Authentication and Access Control for Amazon RDS

Access to Amazon RDS requires credentials that AWS can use to authenticate your requests. Those credentials must have permissions to access AWS resources. This section provides details on how you can use AWS Identity and Access Management (IAM) and Amazon RDS to help secure your resources by controlling who can access them.

Authentication

When you sign up for AWS, you provide an email address and password that are associated with your AWS account. These are your root credentials and they provide complete access to all of your AWS resources.

When you create your AWS account, for security reasons we recommend that you use these root credentials for the first time only to create an administrator user with full permissions to your AWS account. For instructions, see Creating an Administrators Group in the IAM User Guide. You can then use this administrator user to create other IAM users and roles with limited permissions.

An IAM user is simply an identity within your AWS account that you create in the IAM service that has specific custom permissions (for example, to upload objects to an Amazon S3 bucket, read items from a specific DynamoDB table, or create an Amazon RDS database instance). You can use an IAM user name and password to sign in to secure AWS webpages like the AWS Management Console, AWS Discussion Forums, and the AWS Support Center.

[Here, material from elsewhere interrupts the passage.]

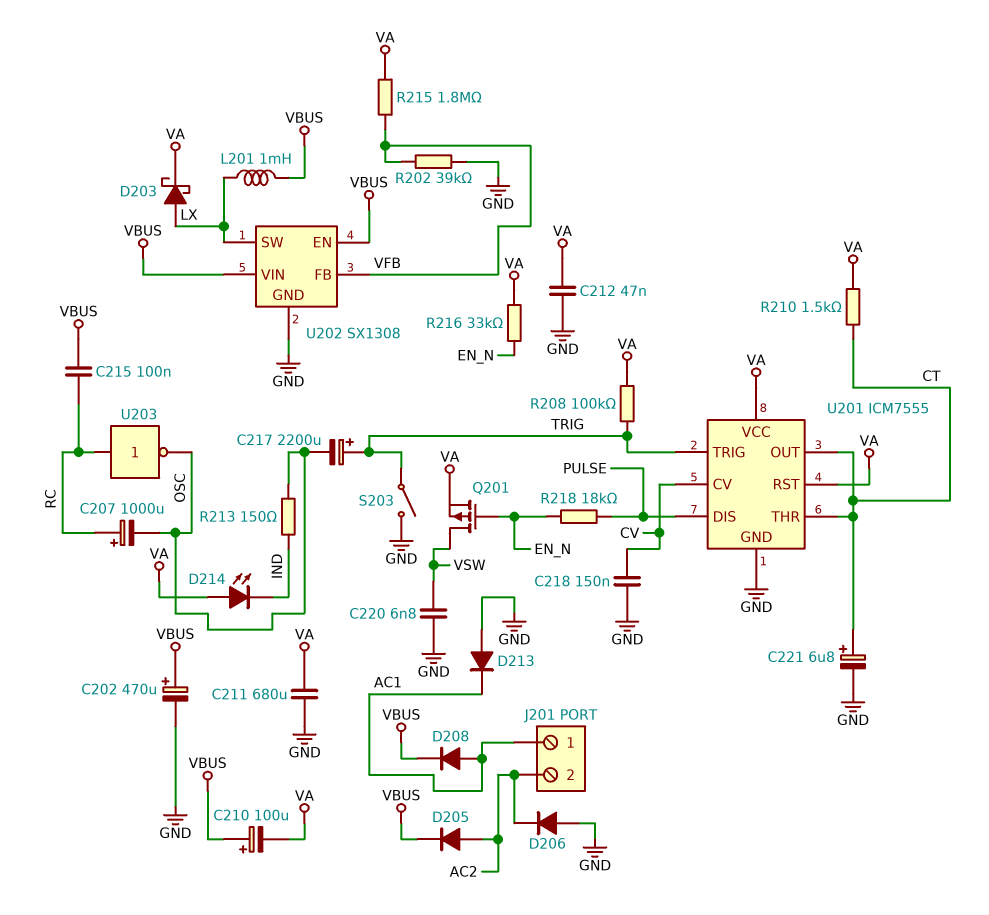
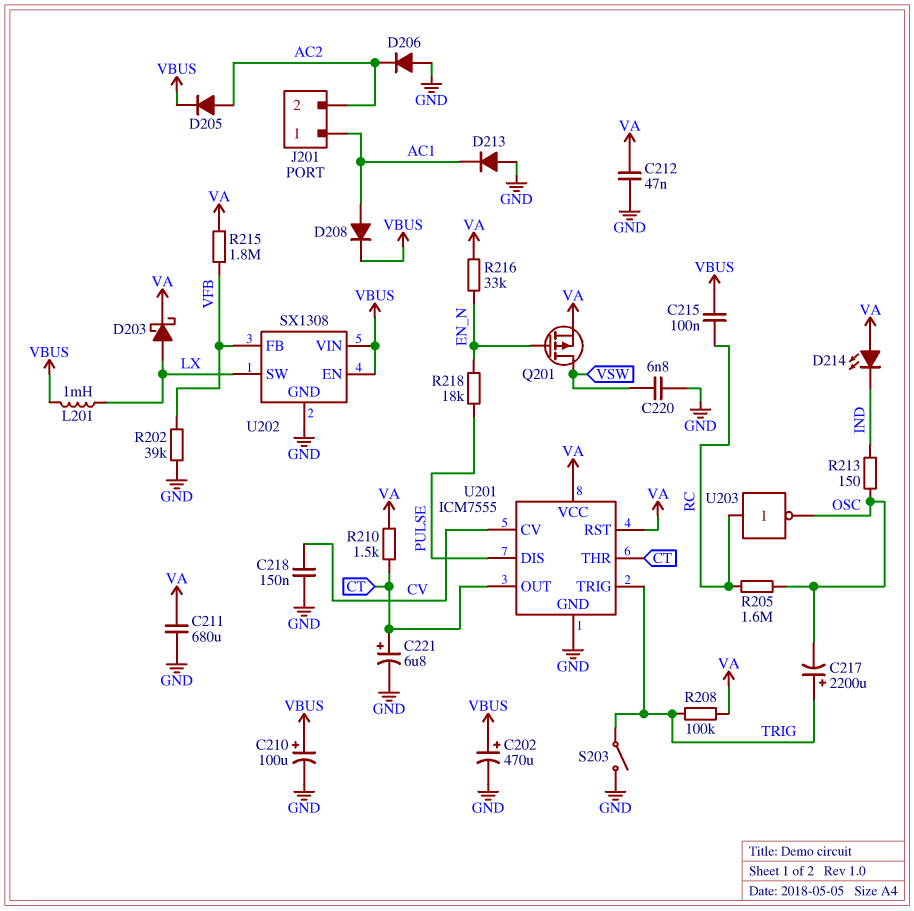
C207: 1000uF (plus RC, minus OSC) -> none
C210: 100uF (plus VBUS, minus VA) -> 100uF (plus VBUS, minus GND)
R205: none -> 1.6M (OSC, RC)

You can also generate access keys for each user that can be used to authenticate requests when accessing AWS services programmatically either through one of the several SDKs or by using the AWS Command Line Interface (CLI). Using the access keys you provide, the SDK and CLI tools cryptographically sign your request. If you don’t use the AWS tools, you must sign the request yourself. Amazon RDS supports Signature Version 4, a protocol for authenticating inbound API requests. For more information about authenticating requests, see Signature Version 4 Signing Process in the Amazon Web Services General Reference.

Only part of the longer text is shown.